[Recorded data]

+ + + + +

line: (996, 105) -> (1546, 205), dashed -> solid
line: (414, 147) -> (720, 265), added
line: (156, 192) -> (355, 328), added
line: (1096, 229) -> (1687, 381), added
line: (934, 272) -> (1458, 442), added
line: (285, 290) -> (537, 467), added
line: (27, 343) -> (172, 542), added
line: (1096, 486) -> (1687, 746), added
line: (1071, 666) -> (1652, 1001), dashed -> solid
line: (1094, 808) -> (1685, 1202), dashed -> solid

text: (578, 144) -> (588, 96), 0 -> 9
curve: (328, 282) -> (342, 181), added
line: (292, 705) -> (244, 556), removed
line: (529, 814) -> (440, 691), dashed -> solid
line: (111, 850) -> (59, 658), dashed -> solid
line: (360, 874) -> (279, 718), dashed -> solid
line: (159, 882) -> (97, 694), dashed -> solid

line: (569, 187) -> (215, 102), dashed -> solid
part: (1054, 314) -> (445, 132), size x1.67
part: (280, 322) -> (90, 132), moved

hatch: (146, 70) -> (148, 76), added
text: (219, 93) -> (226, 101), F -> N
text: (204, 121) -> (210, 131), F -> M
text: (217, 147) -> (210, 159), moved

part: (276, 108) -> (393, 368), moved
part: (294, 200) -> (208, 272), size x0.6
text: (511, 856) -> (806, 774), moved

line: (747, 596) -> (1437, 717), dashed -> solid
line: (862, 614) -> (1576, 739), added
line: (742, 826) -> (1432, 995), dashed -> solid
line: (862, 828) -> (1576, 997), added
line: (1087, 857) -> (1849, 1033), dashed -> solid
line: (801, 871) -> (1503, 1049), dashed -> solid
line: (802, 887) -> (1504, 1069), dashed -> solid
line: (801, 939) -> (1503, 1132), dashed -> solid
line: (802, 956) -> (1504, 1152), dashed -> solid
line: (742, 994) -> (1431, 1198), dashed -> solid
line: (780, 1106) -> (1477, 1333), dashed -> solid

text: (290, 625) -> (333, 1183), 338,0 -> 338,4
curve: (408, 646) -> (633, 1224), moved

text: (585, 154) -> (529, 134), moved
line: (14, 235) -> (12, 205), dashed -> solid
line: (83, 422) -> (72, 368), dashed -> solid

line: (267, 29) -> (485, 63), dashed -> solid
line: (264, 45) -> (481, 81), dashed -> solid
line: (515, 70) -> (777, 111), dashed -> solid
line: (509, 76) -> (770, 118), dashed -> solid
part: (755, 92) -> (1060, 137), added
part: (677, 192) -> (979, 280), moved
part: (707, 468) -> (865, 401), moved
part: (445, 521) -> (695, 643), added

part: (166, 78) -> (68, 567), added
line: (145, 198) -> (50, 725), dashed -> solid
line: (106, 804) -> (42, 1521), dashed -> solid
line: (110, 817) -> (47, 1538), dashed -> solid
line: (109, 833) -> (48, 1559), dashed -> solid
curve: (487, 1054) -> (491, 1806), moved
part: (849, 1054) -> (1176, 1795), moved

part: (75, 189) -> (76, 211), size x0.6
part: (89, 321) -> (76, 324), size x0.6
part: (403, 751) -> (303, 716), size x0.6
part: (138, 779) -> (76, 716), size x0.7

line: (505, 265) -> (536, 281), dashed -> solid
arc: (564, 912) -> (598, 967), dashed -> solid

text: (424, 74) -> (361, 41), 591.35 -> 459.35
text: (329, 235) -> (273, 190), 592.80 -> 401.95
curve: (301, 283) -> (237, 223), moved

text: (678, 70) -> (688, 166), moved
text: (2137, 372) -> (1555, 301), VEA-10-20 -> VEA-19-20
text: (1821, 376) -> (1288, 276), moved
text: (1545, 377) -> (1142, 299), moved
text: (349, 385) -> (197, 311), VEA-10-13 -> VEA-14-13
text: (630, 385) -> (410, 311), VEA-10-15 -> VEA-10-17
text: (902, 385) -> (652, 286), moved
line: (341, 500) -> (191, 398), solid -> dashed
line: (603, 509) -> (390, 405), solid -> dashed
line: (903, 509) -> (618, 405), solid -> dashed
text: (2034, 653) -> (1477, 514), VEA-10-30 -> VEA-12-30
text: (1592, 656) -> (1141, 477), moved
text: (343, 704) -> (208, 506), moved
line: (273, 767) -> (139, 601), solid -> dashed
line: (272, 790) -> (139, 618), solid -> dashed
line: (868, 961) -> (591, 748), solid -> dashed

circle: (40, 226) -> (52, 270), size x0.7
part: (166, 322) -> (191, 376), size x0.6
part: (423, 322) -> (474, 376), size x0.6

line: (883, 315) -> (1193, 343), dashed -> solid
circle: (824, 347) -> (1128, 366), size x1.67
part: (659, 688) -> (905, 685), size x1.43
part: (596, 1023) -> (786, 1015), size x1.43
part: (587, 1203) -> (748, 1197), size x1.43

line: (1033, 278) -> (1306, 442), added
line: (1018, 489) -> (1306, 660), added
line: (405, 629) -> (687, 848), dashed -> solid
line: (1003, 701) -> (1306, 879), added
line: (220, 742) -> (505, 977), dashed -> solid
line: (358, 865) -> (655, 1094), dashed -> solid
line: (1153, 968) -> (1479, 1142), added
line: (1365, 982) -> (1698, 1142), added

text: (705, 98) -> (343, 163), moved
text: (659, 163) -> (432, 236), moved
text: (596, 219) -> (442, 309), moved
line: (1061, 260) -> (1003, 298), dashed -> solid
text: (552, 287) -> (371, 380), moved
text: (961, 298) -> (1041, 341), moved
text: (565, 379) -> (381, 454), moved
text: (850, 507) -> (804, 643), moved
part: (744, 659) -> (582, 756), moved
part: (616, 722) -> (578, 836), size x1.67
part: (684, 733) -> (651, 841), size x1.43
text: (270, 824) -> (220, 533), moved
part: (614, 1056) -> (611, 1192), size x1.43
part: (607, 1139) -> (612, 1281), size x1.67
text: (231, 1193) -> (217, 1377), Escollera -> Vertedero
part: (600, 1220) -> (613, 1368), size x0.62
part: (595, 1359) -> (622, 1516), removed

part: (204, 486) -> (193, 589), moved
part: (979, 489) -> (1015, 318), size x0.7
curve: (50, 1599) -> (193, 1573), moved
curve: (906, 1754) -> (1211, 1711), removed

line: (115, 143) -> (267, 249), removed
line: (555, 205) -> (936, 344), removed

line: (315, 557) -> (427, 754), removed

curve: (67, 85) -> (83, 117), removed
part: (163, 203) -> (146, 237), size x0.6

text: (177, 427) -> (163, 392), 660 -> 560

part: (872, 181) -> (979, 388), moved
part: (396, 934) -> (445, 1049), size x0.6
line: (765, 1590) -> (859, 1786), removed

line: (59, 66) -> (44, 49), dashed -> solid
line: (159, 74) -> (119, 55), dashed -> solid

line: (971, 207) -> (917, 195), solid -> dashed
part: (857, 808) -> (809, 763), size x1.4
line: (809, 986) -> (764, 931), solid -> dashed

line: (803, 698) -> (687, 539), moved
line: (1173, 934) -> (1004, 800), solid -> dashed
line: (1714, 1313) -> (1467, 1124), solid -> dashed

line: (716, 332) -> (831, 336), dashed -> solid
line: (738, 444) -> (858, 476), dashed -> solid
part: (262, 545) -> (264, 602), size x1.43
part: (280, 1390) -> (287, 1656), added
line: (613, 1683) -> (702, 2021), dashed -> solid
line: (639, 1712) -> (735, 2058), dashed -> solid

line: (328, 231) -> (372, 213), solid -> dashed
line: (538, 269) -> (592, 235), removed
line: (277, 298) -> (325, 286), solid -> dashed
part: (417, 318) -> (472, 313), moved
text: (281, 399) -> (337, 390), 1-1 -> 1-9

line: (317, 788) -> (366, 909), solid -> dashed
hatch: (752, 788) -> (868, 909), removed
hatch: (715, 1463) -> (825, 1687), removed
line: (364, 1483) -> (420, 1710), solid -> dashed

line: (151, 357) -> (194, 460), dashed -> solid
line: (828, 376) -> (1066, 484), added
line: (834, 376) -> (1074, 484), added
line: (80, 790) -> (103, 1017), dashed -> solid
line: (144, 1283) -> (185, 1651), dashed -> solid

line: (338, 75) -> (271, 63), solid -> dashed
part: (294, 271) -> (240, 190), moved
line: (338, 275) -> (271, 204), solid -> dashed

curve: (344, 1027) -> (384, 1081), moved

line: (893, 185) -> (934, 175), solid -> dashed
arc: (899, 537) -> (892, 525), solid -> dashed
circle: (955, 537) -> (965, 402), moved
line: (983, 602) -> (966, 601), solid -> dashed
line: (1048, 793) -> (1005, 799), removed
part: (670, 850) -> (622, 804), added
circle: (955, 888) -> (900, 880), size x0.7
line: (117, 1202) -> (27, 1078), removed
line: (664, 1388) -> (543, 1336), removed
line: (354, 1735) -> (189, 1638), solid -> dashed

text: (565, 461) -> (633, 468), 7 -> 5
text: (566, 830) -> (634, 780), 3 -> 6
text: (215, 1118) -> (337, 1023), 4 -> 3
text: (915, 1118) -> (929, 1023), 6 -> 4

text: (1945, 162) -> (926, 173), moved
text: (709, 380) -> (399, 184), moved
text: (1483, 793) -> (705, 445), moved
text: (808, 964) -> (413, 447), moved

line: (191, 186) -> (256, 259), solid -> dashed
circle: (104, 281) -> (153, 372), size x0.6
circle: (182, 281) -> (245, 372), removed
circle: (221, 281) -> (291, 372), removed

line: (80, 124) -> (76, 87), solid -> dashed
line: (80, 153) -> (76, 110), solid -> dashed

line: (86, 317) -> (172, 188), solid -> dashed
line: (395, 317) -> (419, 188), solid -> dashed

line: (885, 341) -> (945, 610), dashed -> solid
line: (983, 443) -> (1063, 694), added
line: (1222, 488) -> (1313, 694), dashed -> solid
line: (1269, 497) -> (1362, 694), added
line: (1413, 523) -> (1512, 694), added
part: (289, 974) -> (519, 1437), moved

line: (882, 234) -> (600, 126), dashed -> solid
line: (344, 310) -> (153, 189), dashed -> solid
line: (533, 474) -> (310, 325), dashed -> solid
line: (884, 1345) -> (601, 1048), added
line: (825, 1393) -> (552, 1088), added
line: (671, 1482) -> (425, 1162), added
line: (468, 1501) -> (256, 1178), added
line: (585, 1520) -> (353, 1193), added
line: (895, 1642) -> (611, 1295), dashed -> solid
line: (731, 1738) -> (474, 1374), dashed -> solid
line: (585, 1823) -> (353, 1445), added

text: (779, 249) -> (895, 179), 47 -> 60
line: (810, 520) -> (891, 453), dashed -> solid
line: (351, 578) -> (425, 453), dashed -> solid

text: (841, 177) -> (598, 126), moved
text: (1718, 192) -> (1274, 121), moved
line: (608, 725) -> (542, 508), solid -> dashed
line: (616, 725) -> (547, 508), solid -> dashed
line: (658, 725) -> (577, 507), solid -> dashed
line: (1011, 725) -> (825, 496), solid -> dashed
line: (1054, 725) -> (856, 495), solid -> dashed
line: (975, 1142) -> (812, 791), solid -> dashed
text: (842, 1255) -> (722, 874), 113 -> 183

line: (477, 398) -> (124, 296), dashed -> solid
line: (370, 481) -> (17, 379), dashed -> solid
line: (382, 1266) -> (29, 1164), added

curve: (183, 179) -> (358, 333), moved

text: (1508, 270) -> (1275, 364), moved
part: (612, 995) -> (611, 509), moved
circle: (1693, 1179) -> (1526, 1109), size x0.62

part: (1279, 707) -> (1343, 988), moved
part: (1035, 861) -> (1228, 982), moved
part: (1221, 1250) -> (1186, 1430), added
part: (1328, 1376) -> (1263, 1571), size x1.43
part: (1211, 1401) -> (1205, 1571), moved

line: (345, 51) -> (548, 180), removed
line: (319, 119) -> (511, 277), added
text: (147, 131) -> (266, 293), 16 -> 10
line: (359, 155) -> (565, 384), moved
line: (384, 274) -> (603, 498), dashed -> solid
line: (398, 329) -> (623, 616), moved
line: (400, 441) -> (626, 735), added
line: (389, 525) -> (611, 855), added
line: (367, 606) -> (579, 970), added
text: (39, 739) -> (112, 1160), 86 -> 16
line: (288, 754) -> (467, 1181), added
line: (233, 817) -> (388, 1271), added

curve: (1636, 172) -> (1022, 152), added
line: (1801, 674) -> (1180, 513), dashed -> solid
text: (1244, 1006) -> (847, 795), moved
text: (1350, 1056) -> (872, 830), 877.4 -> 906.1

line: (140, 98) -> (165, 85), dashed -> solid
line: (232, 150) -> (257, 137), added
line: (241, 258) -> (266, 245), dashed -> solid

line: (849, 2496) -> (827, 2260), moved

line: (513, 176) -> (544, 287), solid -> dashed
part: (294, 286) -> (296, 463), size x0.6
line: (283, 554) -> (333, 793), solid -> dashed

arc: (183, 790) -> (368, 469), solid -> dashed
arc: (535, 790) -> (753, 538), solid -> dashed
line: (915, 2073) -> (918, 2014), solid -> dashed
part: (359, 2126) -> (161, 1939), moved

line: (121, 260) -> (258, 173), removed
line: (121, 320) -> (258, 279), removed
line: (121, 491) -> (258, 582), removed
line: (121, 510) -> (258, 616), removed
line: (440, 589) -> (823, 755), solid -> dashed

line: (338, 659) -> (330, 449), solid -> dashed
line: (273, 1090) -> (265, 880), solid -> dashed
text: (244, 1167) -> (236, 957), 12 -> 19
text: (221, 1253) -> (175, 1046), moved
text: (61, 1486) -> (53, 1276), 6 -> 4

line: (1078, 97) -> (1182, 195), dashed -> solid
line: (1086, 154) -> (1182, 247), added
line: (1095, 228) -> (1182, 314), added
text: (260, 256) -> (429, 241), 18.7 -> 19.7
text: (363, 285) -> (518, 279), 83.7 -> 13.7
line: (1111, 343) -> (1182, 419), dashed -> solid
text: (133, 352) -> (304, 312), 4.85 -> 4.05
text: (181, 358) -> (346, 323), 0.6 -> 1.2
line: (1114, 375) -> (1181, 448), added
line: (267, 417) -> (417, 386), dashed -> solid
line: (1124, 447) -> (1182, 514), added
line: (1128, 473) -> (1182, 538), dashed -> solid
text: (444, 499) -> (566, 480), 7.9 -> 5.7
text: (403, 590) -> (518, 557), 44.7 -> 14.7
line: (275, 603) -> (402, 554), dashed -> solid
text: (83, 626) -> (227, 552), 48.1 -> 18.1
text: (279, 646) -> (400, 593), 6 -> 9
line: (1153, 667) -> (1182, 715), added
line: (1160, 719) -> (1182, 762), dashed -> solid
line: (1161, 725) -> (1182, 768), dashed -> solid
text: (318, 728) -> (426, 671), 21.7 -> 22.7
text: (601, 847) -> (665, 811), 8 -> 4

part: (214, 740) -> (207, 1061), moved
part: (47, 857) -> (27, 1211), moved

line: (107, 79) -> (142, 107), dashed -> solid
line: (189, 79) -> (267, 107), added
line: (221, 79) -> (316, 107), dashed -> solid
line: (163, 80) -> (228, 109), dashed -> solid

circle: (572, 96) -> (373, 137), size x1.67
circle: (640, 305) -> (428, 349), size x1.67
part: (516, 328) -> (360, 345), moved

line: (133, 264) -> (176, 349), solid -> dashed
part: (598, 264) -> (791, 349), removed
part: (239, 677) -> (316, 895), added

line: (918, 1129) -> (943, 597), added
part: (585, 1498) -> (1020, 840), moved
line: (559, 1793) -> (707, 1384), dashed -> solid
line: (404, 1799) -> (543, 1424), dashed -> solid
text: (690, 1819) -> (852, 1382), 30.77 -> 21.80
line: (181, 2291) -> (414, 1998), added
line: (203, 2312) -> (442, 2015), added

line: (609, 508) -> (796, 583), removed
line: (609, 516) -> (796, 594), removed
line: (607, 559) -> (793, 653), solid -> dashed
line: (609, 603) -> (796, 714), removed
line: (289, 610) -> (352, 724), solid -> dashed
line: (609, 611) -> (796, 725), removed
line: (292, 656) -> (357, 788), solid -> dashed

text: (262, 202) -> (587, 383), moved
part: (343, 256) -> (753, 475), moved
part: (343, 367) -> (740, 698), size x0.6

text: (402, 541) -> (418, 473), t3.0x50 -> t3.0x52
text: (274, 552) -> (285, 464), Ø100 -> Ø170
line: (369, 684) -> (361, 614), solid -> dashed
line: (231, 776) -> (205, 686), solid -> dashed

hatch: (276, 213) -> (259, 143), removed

+ + + + +

> **What to produce**:
Once you reach the line with "text: (343, 704) -> (208, 506), moved" in the data above, copy it and every line after it exactly, up to and including the line with "part: (423, 322) -> (474, 376), size x0.6".

> **Task output**:
text: (343, 704) -> (208, 506), moved
line: (273, 767) -> (139, 601), solid -> dashed
line: (272, 790) -> (139, 618), solid -> dashed
line: (868, 961) -> (591, 748), solid -> dashed

circle: (40, 226) -> (52, 270), size x0.7
part: (166, 322) -> (191, 376), size x0.6
part: (423, 322) -> (474, 376), size x0.6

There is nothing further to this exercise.